Saw Mr Singh this morning and he confirmed the PSA result as 0.04. Although this is double the reading of 6 weeks ago he was not concerned, In fact the level can bobble about a bit and until it reaches 0.1 there is no concern and at that point then they will consider further treatment, Typically it would be years before this happens and in 50% of cases it doesn’t happen at all. In the cases where it does this is called biochemical recurrence. Even then it can be 3 to 5 years before any evidence of clinical recurrence, the visibility with scans of any tumours. My Gleason score was 7 which indicates a comparatively slow growing cancer so all should be well.

If the PSA level reaches 0.1 then radiotherapy is considered. Given that it could take 5 years before clinical recurrence this won’t automatically be offered. If for instance a biochemical recurrence is detected in a 78 year old with a life expectancy of 84 then the return of the cancer may not reduce life expectancy anyway and any problems and side effects of further treatment are worth it. Dr Singh assured me the decision to offer further treatment would be made on a case by case basis. I was concerned that life expectancy varies with socio-demographic group and individual characteristics of health and fitness. My next appointment is for 3 months time.

I had a chance to speak to the research nurse for the trial I have been offered and have pretty well made up my mind not to enter it. She’ll ring on Monday for a final answer.

I am in danger of  suffering from what is called PSA anxiety but I found the following on the internet that is encouraging

PSA Anxiety:

The Downside of Ultra- Sensitive Tests

You’ve had the radical prostatectomy, but deep down, you’re terrified that it didn’t work. So here you are, a grown man, living in fear of a simple blood test, scared to death that the PSA- an enzyme made only by prostate cells, but all of your prostate cells are supposed to be gone — will come back. Six months ago, the number was 0.01. This time, it was 0.02.

You have PSA anxiety. You are not alone. This is the bane of the hypersensitive PSA test: Sometimes, there is such a thing as too much information. Daniel W Chan, Ph.D., is professor of pathology, oncology, urology and radiology, and Director of Clinical Chemistry at Hopkins. He is also an internationally recognized authority on biochemical tumor markers such as PSA, and on immunoassay tests such as the PSA test. This is some of what he has to say on the subject of PSA anxiety:

The only thing that really matters, he says, is: “At what PSA levels does the concentration indicate that the patient has had a recurrence of cancer?” For Chan, and the scientists and physicians at Hopkins, the number to take seriously is 0.2 nanograms/milliliter. “That’s something we call biochemical recurrence. But even this doesn’t mean that a man has symptoms yet. People need to understand that it might take months or even years before there is any clinical physical evidence.”
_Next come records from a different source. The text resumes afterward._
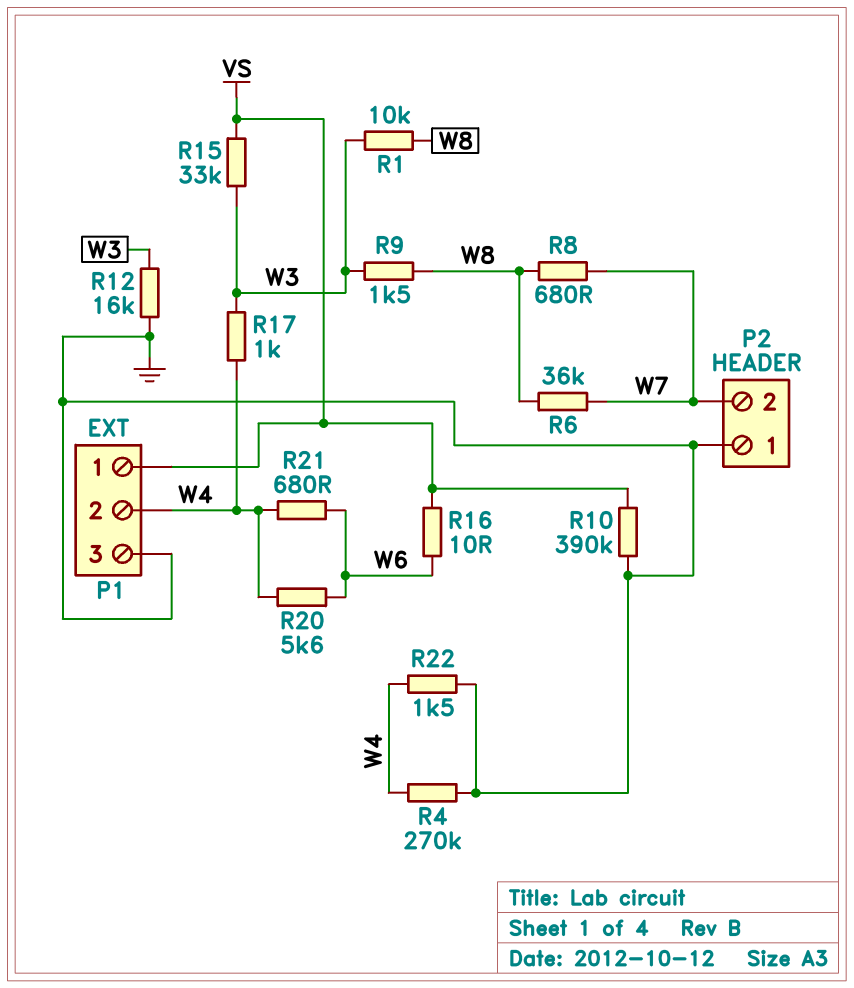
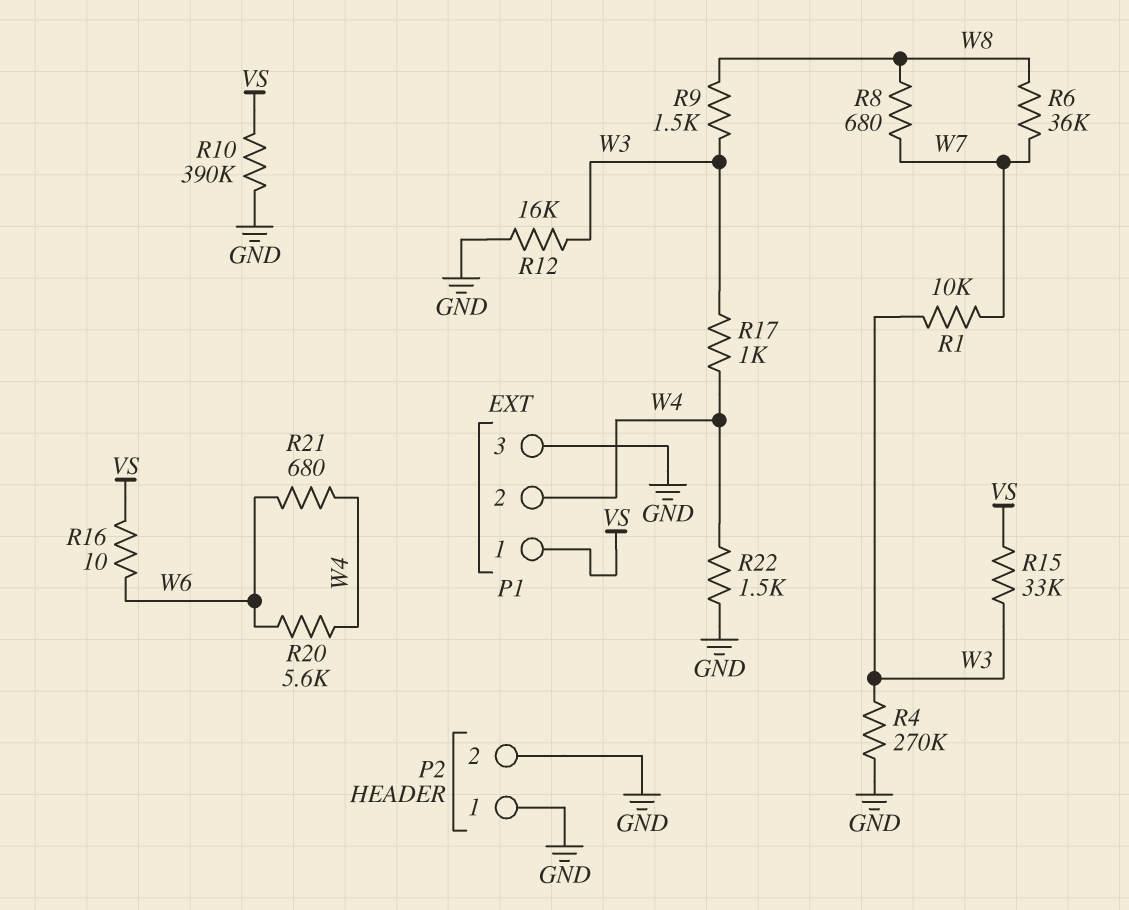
P2 pin 2: W7 -> GND
R1: 10k (W3, W8) -> 10k (W3, W7)
R4: 270k (GND, W4) -> 270k (GND, W3)

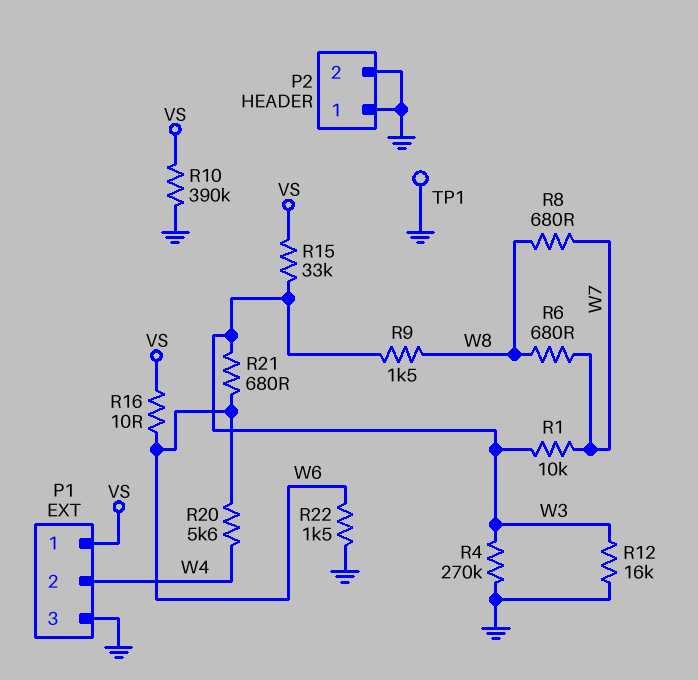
R6: 36k (W7, W8) -> 680 (W7, W8)
R17: 1k (W3, W4) -> none
R21: 680 (W4, W6) -> 680 (W3, W6)
R22: 1.5k (GND, W4) -> 1.5k (GND, W6)
TP1: none -> test point (GND)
On a technical level, in the laboratory, Chan trusts the sensitivity of assays down to 0. 1, or slightly less than that. “You cannot reliably detect such a small amount as 0.01,” he explains. “From day to day, the results could vary — it could be 0.03, or maybe even 0.05” — and these “analytical” variations may not mean a thing. “It’s important that we don’t assume anything or take action on a very low level of PSA. In routine practice, because of these analytical variations from day to day, if it’s less than 0. 1, we assume it’s the same as nondetectable, or zero.”